Boeing outsourced coding for the 737 Max

Good day all. For the last few months, Boeing has been in panic mode as one of it’s most popular models, the 737 has been grounded and decertified for flight worthiness. This isn’t the entire fleet, only the new 737 MAX.

This all started when a control system designed to prevent the aircraft from crashing caused to planes to crash. It’s been tracked back to a design error along with a serious group of software errors. Now, it’s come out that Boeing didn’t do the programming of the flight systems in house, they outsourced it…To India. Here are the details from Bloomberg:

It remains the mystery at the heart of Boeing Co.’s 737 Max crisis: how a company renowned for meticulous design made seemingly basic software mistakes leading to a pair of deadly crashes. Longtime Boeing engineers say the effort was complicated by a push to outsource work to lower-paid contractors.

The Max software — plagued by issues that could keep the planes grounded months longer after U.S. regulators this week revealed a new flaw — was developed at a time Boeing was laying off experienced engineers and pressing suppliers to cut costs.

Once again, bean counters end up costing companies far more then their short term savings. In this case, they offshored the coding to India, specifically, HCL, which has NO experience in writing software for aircraft controls systems.

Increasingly, the iconic American planemaker and its subcontractors have relied on temporary workers making as little as $9 an hour to develop and test software, often from countries lacking a deep background in aerospace — notably India.

The coders from HCL were typically designing to specifications set by Boeing. Still, “it was controversial because it was far less efficient than Boeing engineers just writing the code,” Rabin said. Frequently, he recalled, “it took many rounds going back and forth because the code was not done correctly.”

The Bloomberg article goes on to say that Boeing benefited from outsourcing the coding to India in several ways. First, costs since Indian coders are cheap. Second, there were a few “Deals” made with India that benefited Boeing. In the end, it was all about cutting costs.

Engineers who worked on the Max, which Boeing began developing eight years ago to match a rival Airbus SE plane, have complained of pressure from managers to limit changes that might introduce extra time or cost.

Boeing was doing all kinds of things, everything you can imagine, to reduce cost, including moving work from Puget Sound, because we’d become very expensive here,” said Rick Ludtke, a former Boeing flight controls engineer laid off in 2017. “All that’s very understandable if you think of it from a business perspective. Slowly over time it appears that’s eroded the ability for Puget Sound designers to design.”

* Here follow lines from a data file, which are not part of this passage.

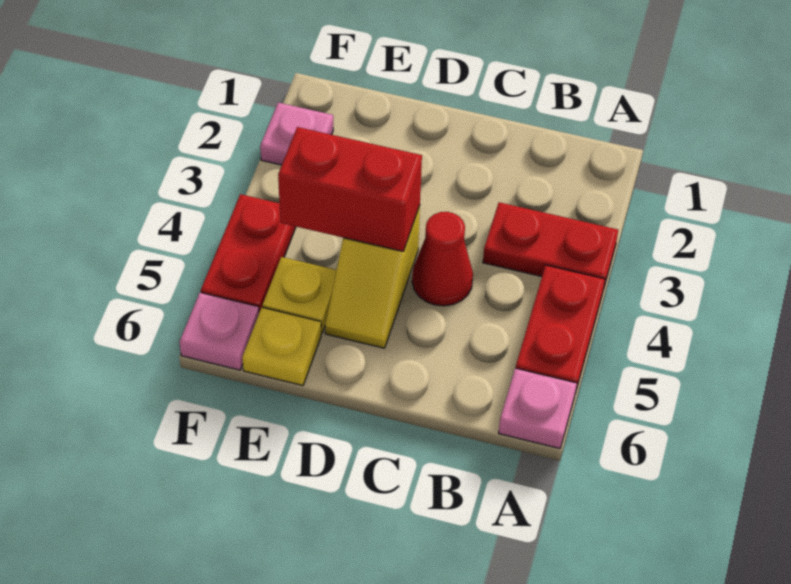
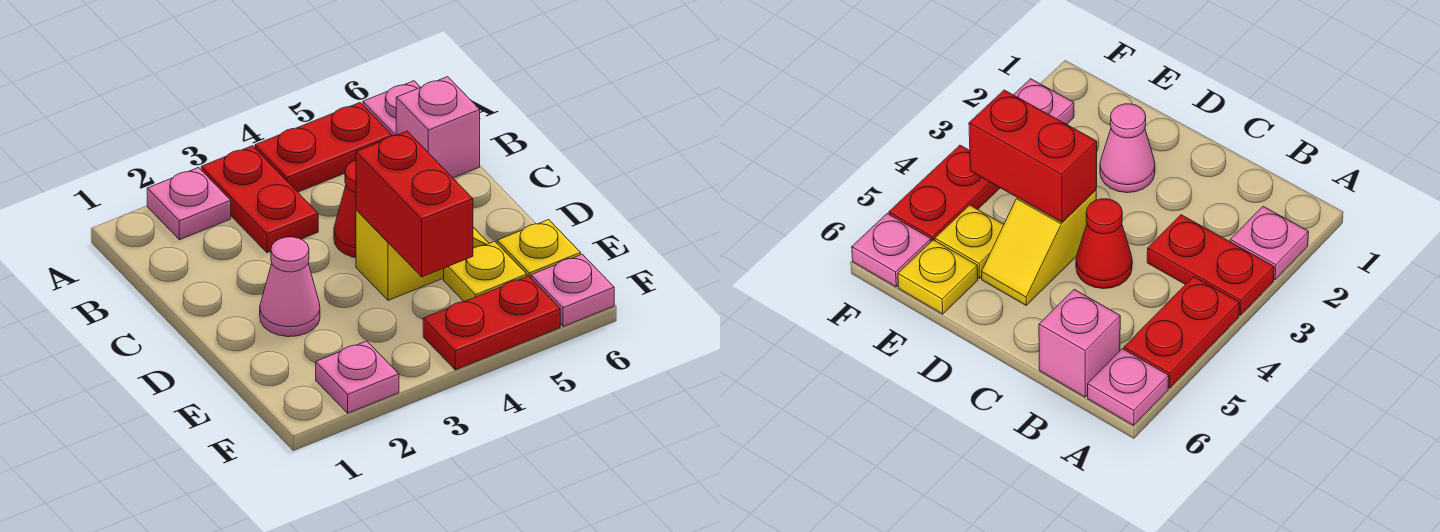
none -> pink plate A2 level 1
none -> pink brick B6 level 1
none -> pink cone D2 level 1

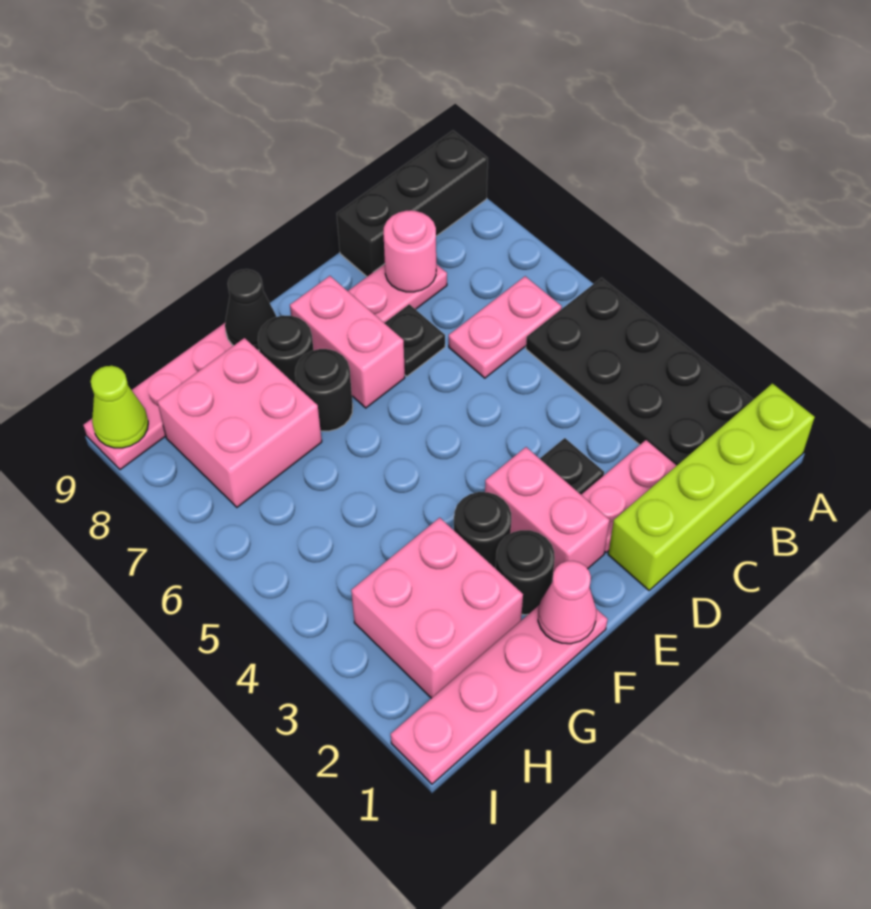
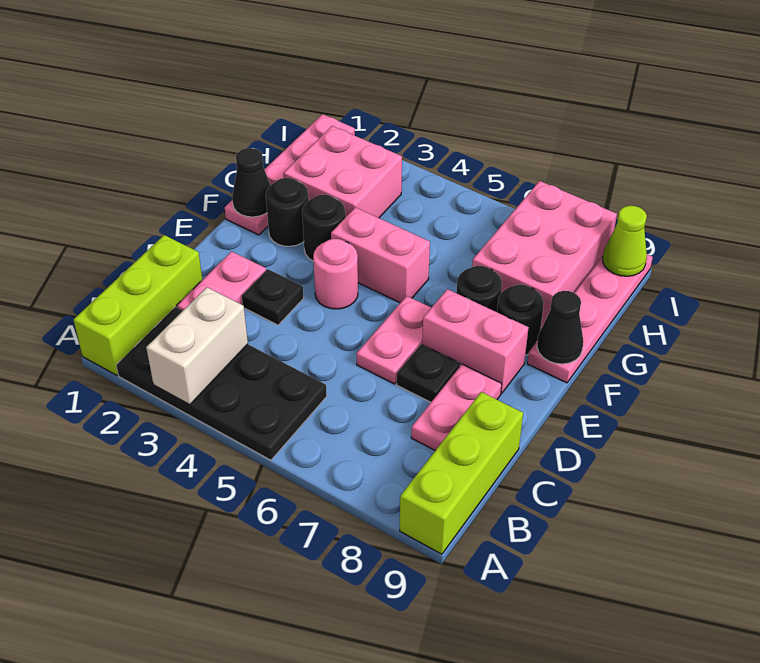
lime brick A1:D1 level 1 -> lime brick A1:C1 level 1
none -> white brick A3:B3 level 2
black brick A9:C9 level 1 -> lime brick A9:C9 level 1
pink plate B6:C6 level 1 -> pink plate D6:E6 level 1
pink round brick C8 level 2 -> pink round brick E4 level 1
pink brick E2:E3 level 1 -> pink brick F4:F5 level 1
pink cone F1 level 2 -> black cone F1 level 2
pink brick G7:H8 level 1 -> pink brick G7:I8 level 1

First, Airbus. Airbus is controlled by the European Union, and they have no problem shoveling huge amounts of government money into the company. The goal isn’t to build planes, but to provide a jobs program.

Second, and I’ve seen this happen way to many times, the accountants who take control of the financing and costs of development are incapable of seeing the bigger picture. Most of them have no technical background, and when they are the ones making decisions, quality drops and fast. They might make their numbers in the short term, but in the long term, they can bankrupt a company with recalls and lawsuits. Boeing is going to be very lucky to exist if this isn’t cleaned up quickly.

Rabin, the former software engineer, recalled one manager saying at an all-hands meeting that Boeing didn’t need senior engineers because its products were mature. “I was shocked that in a room full of a couple hundred mostly senior engineers we were being told that we weren’t needed,” said Rabin, who was laid off in 2015.

I’m sure that manager was ordered to say that. Usually, managers at that level understand what a load of horse manure such statements are. They also tend to start putting together CYA files to protect themselves when things, inevitably, go wrong.

Multiple investigations – including a Justice Department criminal probe – are trying to unravel how and when critical decisions were made about the Max’s software. During the crashes of Lion Air and Ethiopian Airlines planes that killed 346 people, investigators suspect, the MCAS system pushed the planes into uncontrollable dives because of bad data from a single sensor.

That design violated basic principles of redundancy for generations of Boeing engineers, and the company apparently never tested to see how the software would respond, Lemme said. “It was a stunning fail,” he said. “A lot of people should have thought of this problem – not one person – and asked about it.”

Honestly, forget the criminal and civil actions, (Although they should be continued), it’s now time for the shareholders who hold Boeing stock to start looking at replacements for the entire senior management team. Get rid of the MBA’s and bring in actual engineers with a business background.

Boeing’s share price, while in the $350/share range, has dropped significantly since this mess came to light. This report by Bloomberg is not going to help. In the end, this disaster is going to cost Boeing billions, with the worst case being that every single 737 MAX is recalled and scrapped. That would spell the end of Boeing.